Mr. Richard Allan (Sheffield, Hallam): I shall speak briefly to the amendments in this group that outline some of the Liberal Democrats' remaining concerns about accommodation centres. I am conscious that important groups of amendments remain to be debated, so I will not detain the House for long.

Liberal Democrat Members support new clause 3. We believe that a visiting committee would be a helpful addition for the accountability of the new accommodation centres. In amendment No. 30 we express our view that, for the first 10 years at least, there should be a commitment on the part of the Government that the accommodation centres remain in public ownership. We went through this in Committee, where the then Minister, the hon.
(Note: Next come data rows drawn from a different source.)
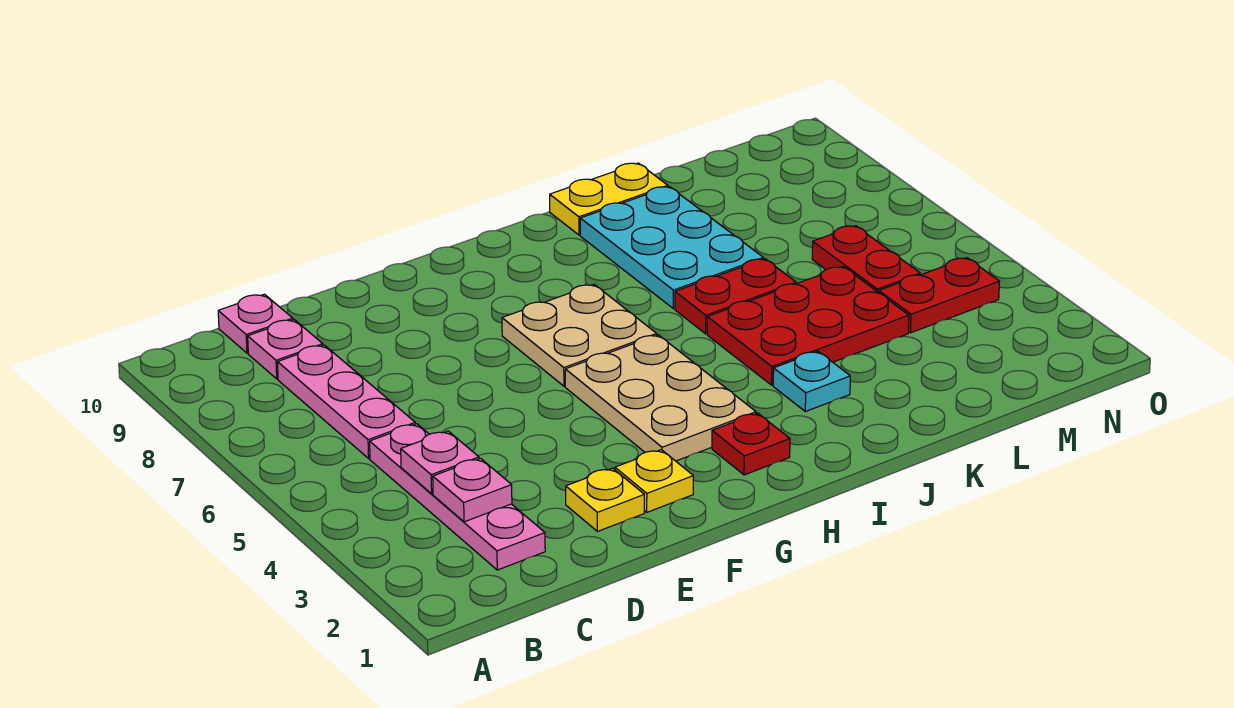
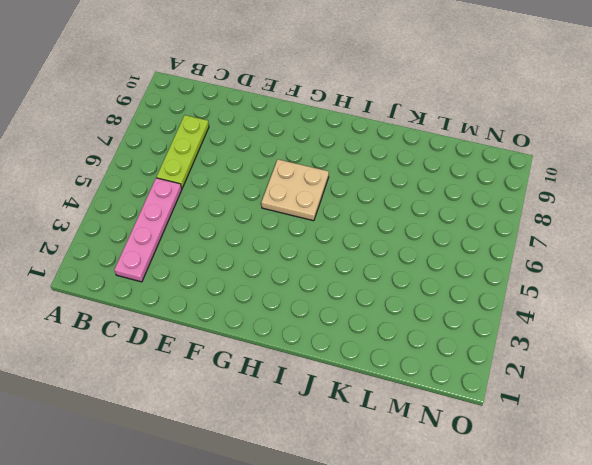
lime plate C6:C8 level 1 -> pink plate C6:C8 level 1
none -> pink plate C9 level 1
none -> pink plate C10 level 1
none -> yellow plate E2 level 1

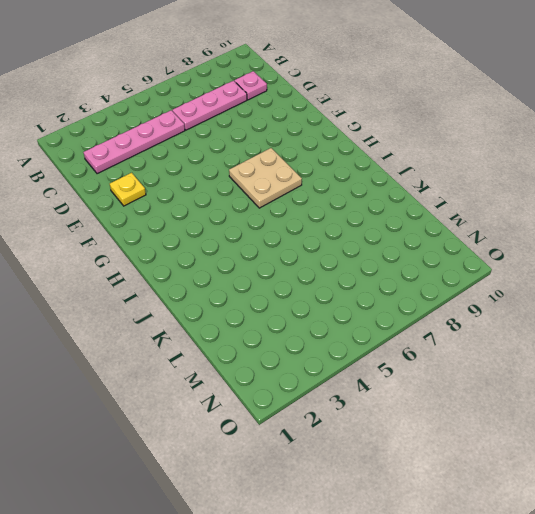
none -> pink plate C10 level 1
none -> yellow plate F2 level 1
none -> tan plate G3:H5 level 1

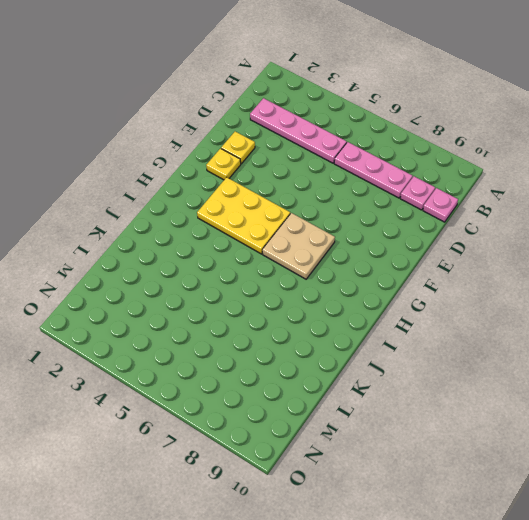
yellow plate G3:H5 level 1 -> tan plate G3:H5 level 1
none -> red plate H2 level 1
none -> cyan plate J3 level 1
none -> red plate J4:L5 level 1

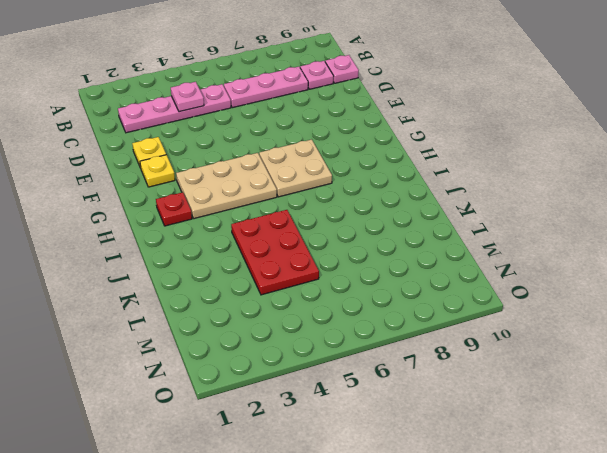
none -> cyan plate J3 level 1
none -> red plate J6:K6 level 1
none -> cyan plate J7:K9 level 1

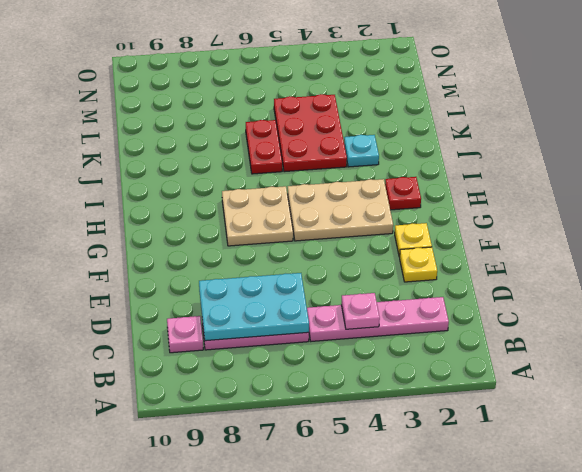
cyan plate C6:D8 level 2 -> cyan plate J7:K9 level 1
none -> pink plate C10 level 1
none -> yellow plate J10:K10 level 1
none -> red plate M4:N4 level 1

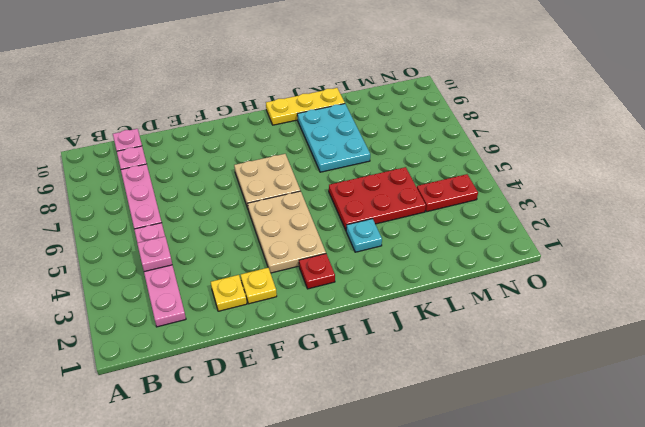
yellow plate I10:K10 level 1 -> yellow plate J10:K10 level 1
none -> red plate J6:K6 level 1
none -> red plate M5:M6 level 1
none -> pink plate C3 level 2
Member for Wallasey (Angela Eagle) was open about the fact that the Government were considering a number of options.

6 pm

In principle, we have general concerns about the use of the private sector for prisons and facilities that deprive an individual of liberty. As the new accommodation centres will receive a great deal of public scrutiny, it is important that there are clear lines of accountability from the centre to Ministers. Obviously, one hopes that nothing will go wrong in any of the centres, but if it does, people will not be satisfied if it is suggested that the fault lay with a particular contracting company. The amendment relates to the establishment of clear lines of accountability and in our view that means retaining the centres in public ownership—at least initially.